Should you not see it from timing alone being wrong?
It also persists the pool across reboots so it doesn't start empty.
(I'm not insisting on that workflow or example being an uptick, just that that's a concrete example of how having an additional source back then could have caused noticable performance differences. I'm aware you're not calling rdrand for your /dev/urandom or random accesses, now or then.)
https://www.reddit.com/r/archlinux/comments/1d9aazw/rdrand_n...
https://web.archive.org/web/20011027002011/http://www.dilber...
E.g. if a CPU were to put a microscopic lavalamp and camera inside it and use a hash code of pictures taken from this lavalamp as the result of RDRAND: would that be compliant?
I know microscopic lavalamp in CPU is not physically feasible, what I'm asking is if RDRAND is broken by design, or proper physics based RNG's could be used to implement if a CPU maker wanted to
> Interrupt Timings
> The primary entropy source in Windows 10 is the interrupt timings. On each interrupt to a CPU the interrupt hander gets the Time Stamp Count (TSC) from the CPU. This is typically a counter that runs on the CPU clock frequency; on X86 and X64 CPUs this is done using the RDTSC instruction.
> ...
> The Intel RDRAND instruction is an on-demand high quality source of random data.

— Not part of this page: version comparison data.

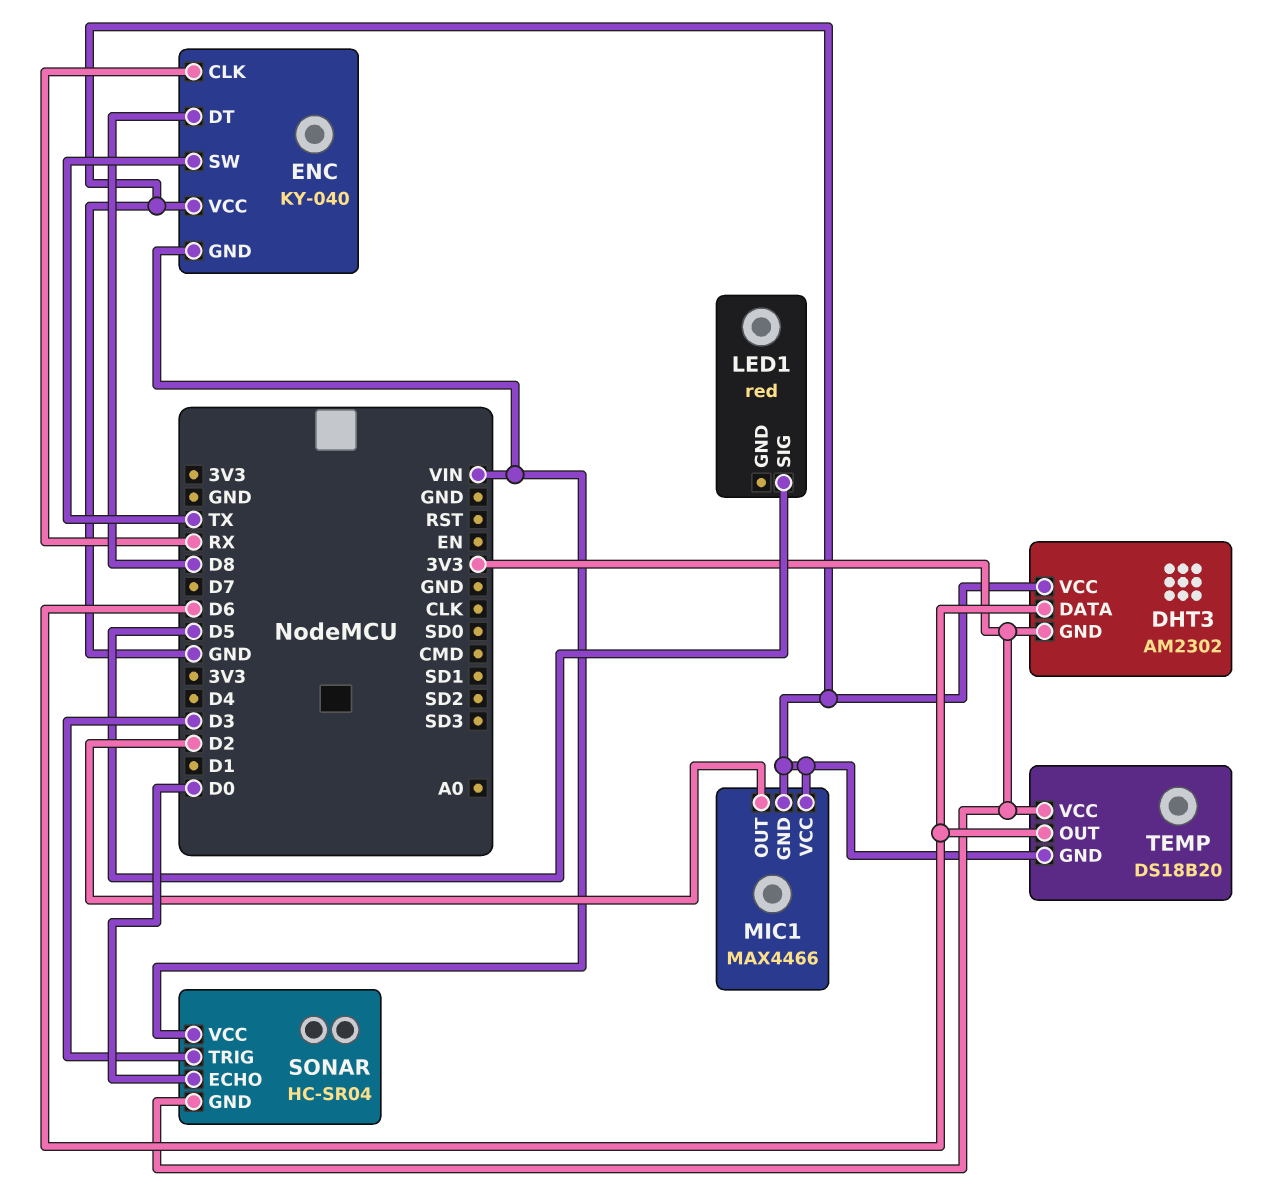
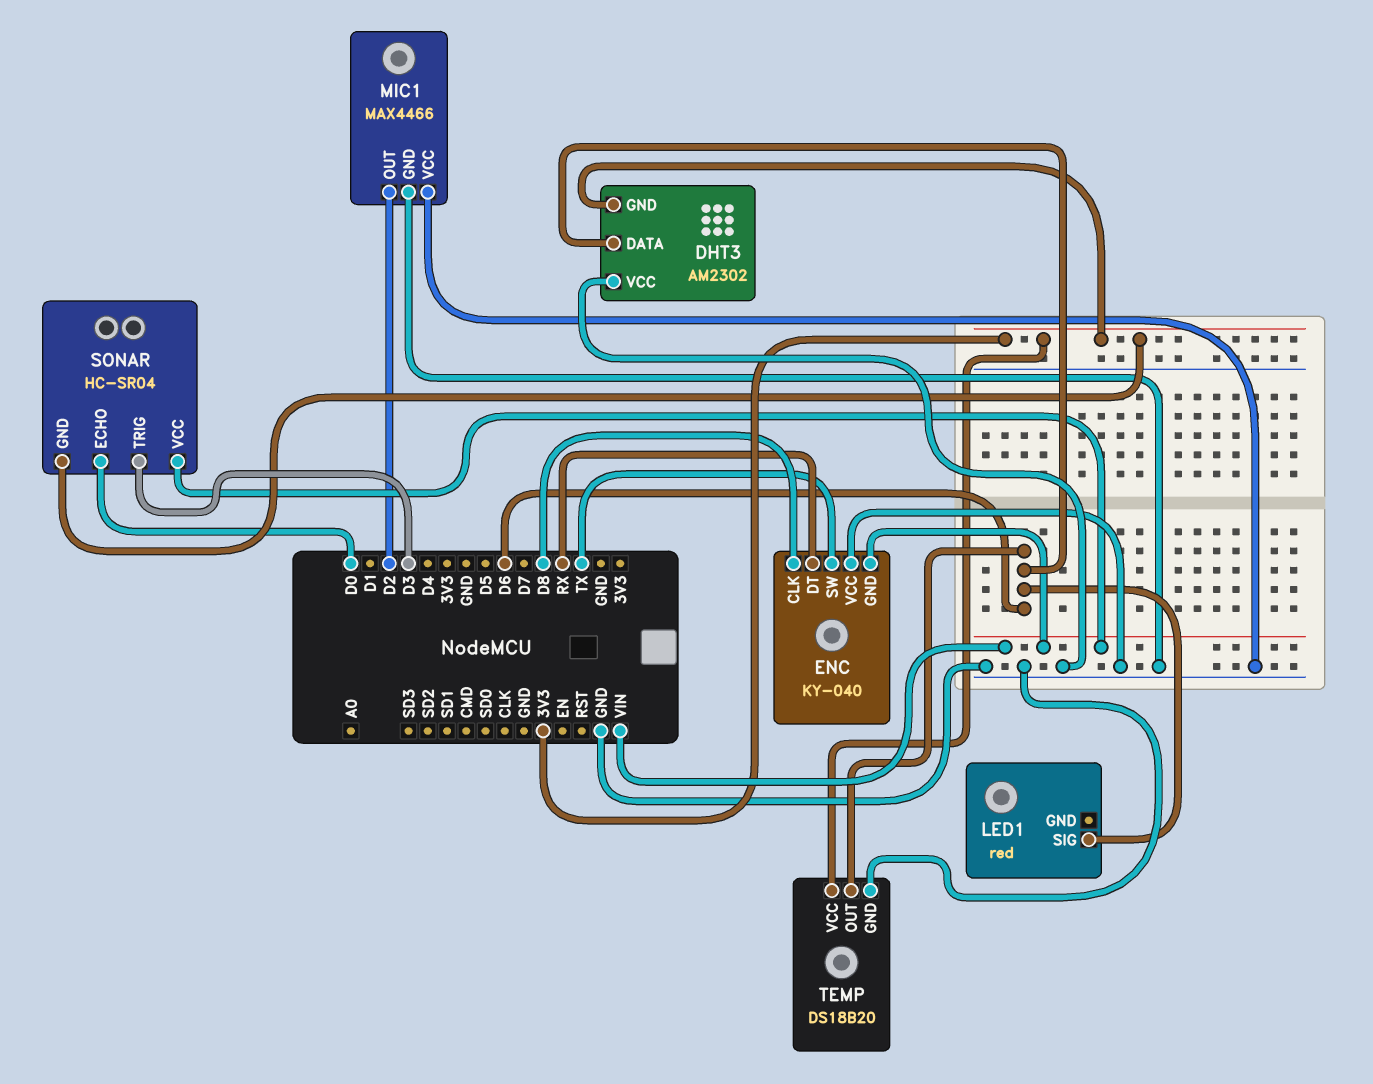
ENC pin CLK: RX -> D8
ENC pin DT: D8 -> RX
LED1 pin SIG: D5 -> D6

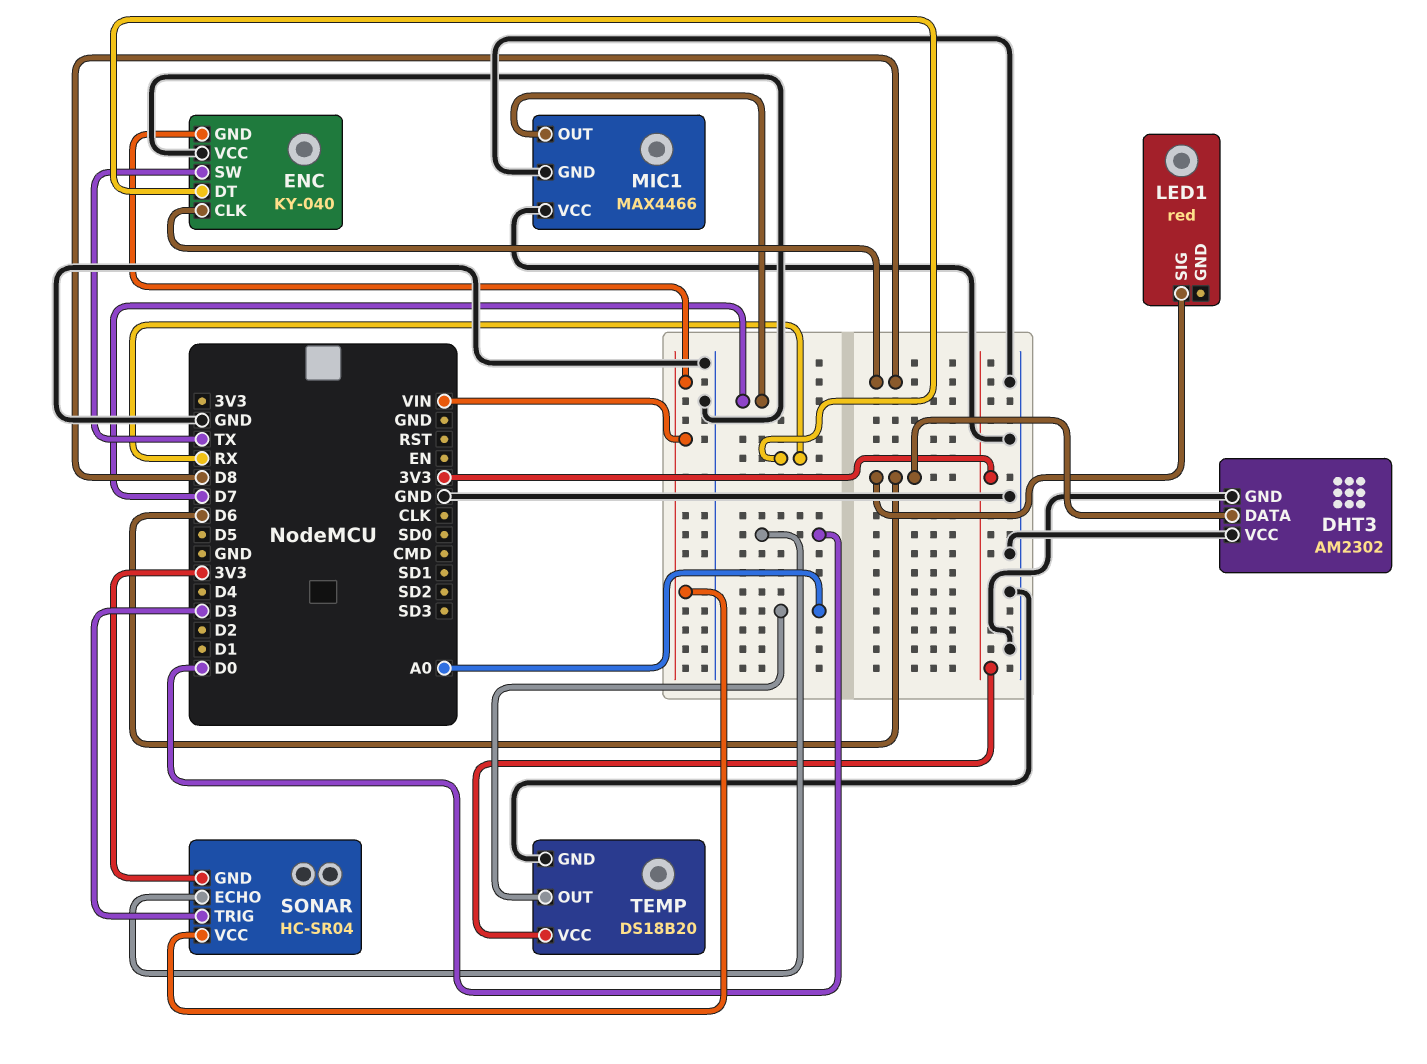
DHT3 pin GND: 3V3 -> GND
MIC1 pin OUT: D2 -> D7
TEMP pin OUT: D6 -> A0

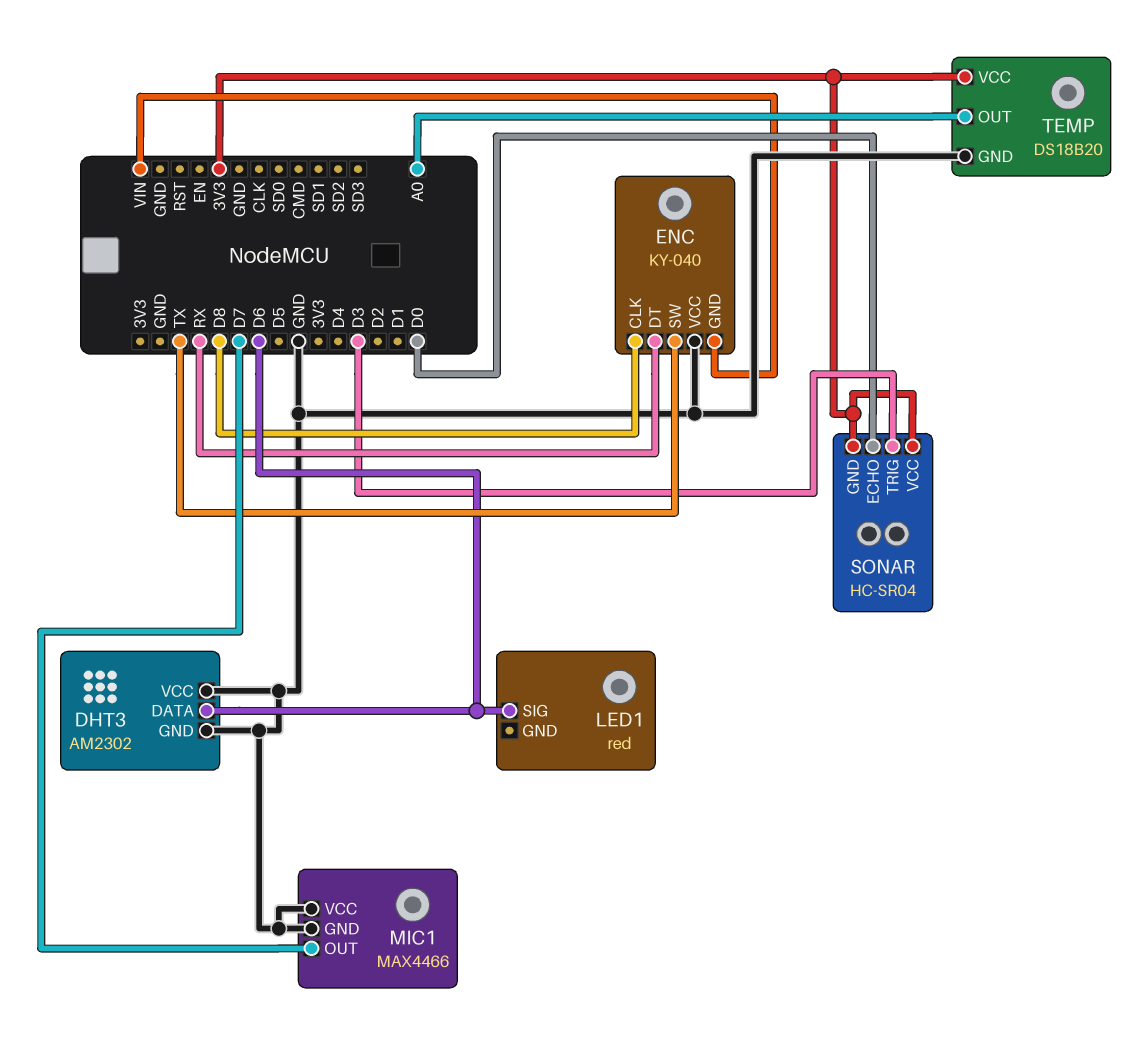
SONAR pin VCC: VIN -> 3V3

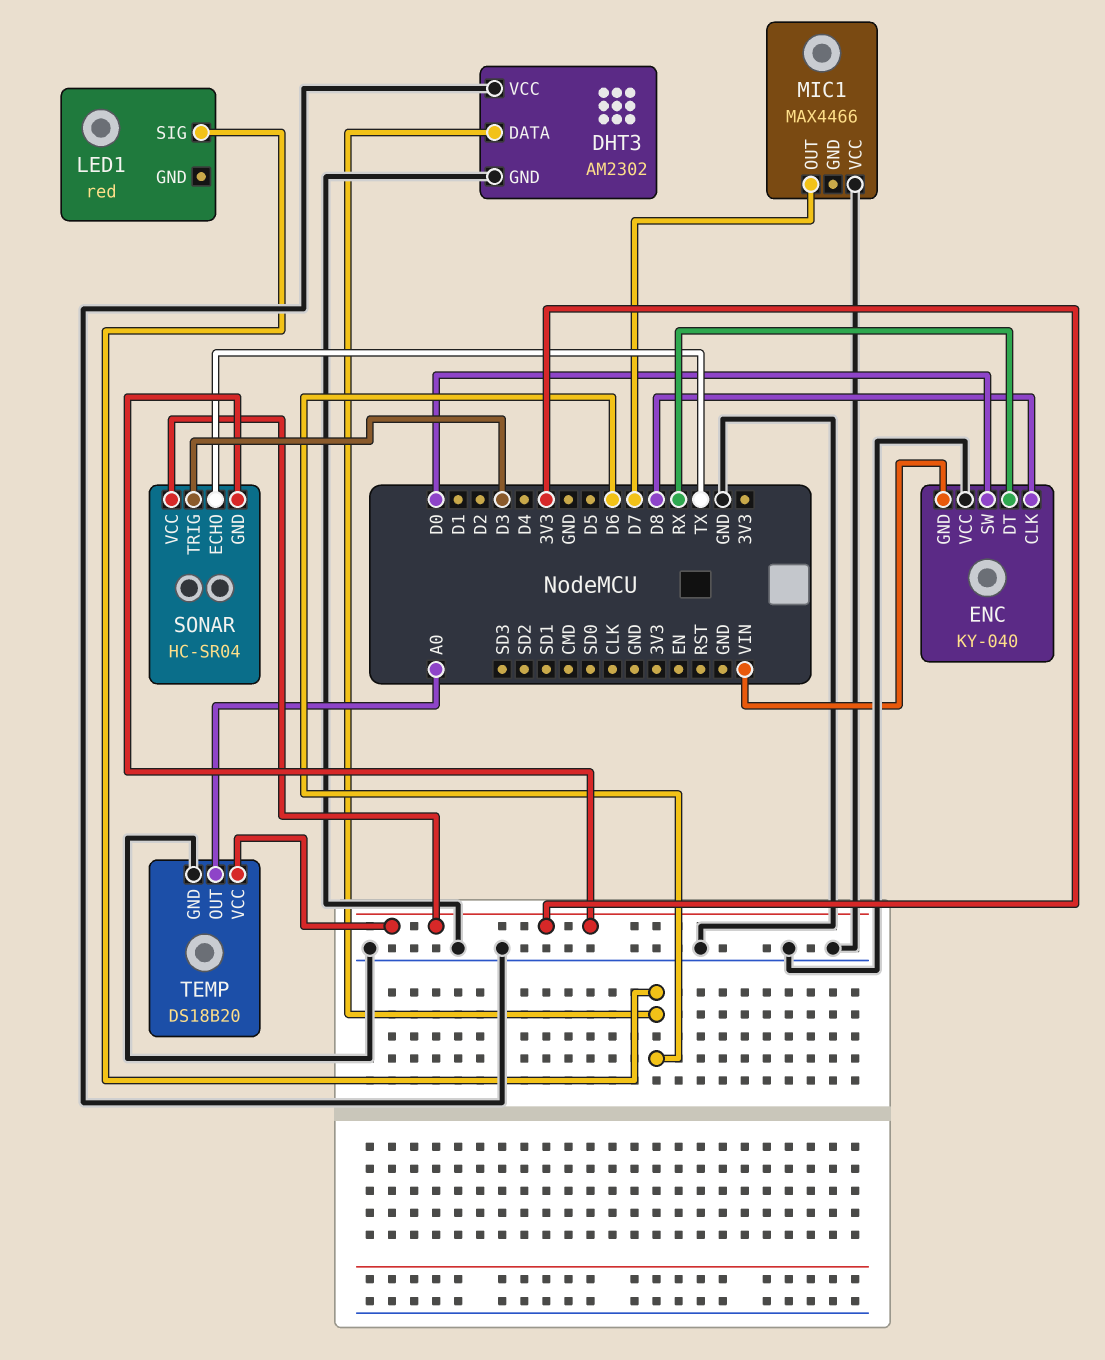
ENC pin SW: TX -> D0
MIC1 pin GND: GND -> none
SONAR pin ECHO: D0 -> TX

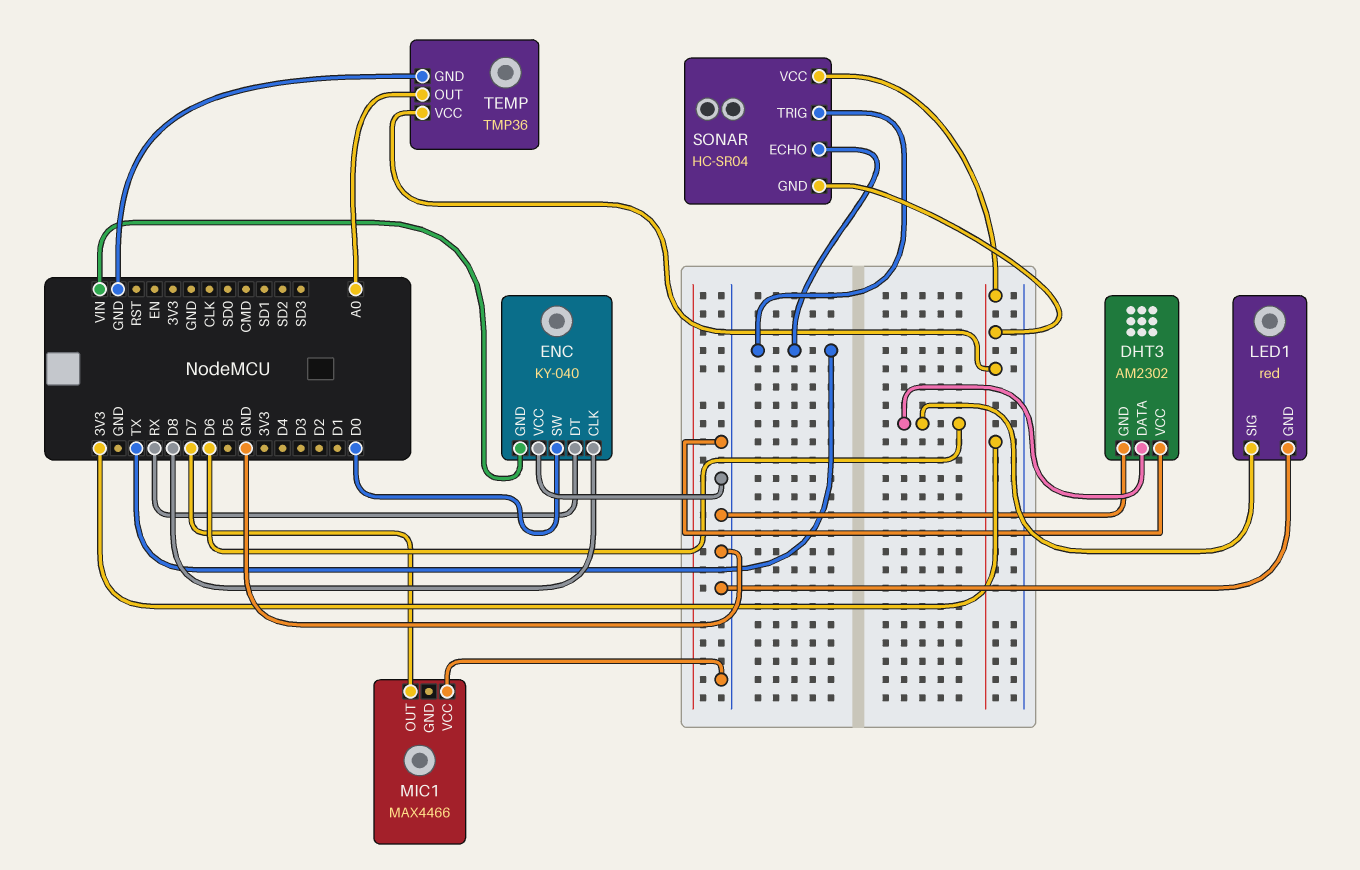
LED1 pin GND: none -> GND
SONAR pin TRIG: D3 -> TX
TEMP: DS18B20 -> TMP36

> If the RDRAND instruction is present, Winload gathers 256 bits of entropy from the RDRAND instruction. Similarly, our kernel-mode code creates a high-pull source that provides 512 bits of entropy from the RDRAND instruction for each reseed. (As a high source, the first 256 bits are always put in pool 0; providing 512 bits ensures that the other pools also get entropy from this source.)
> Due to some unfortunate design decisions in the internal RDRAND logic, the RDRAND instruction only provides random numbers with a 128-bit security level. The Win10 code tries to work around this limitation by gathering a large amount of output from RDRAND which should trigger a reseed of the RDRAND-internal PRNG to get more entropy. Whilst this solves the problem in most cases, it is possible for another thread to gather similar outputs form RDRAND which means that a 256-bit security level cannot be guaranteed.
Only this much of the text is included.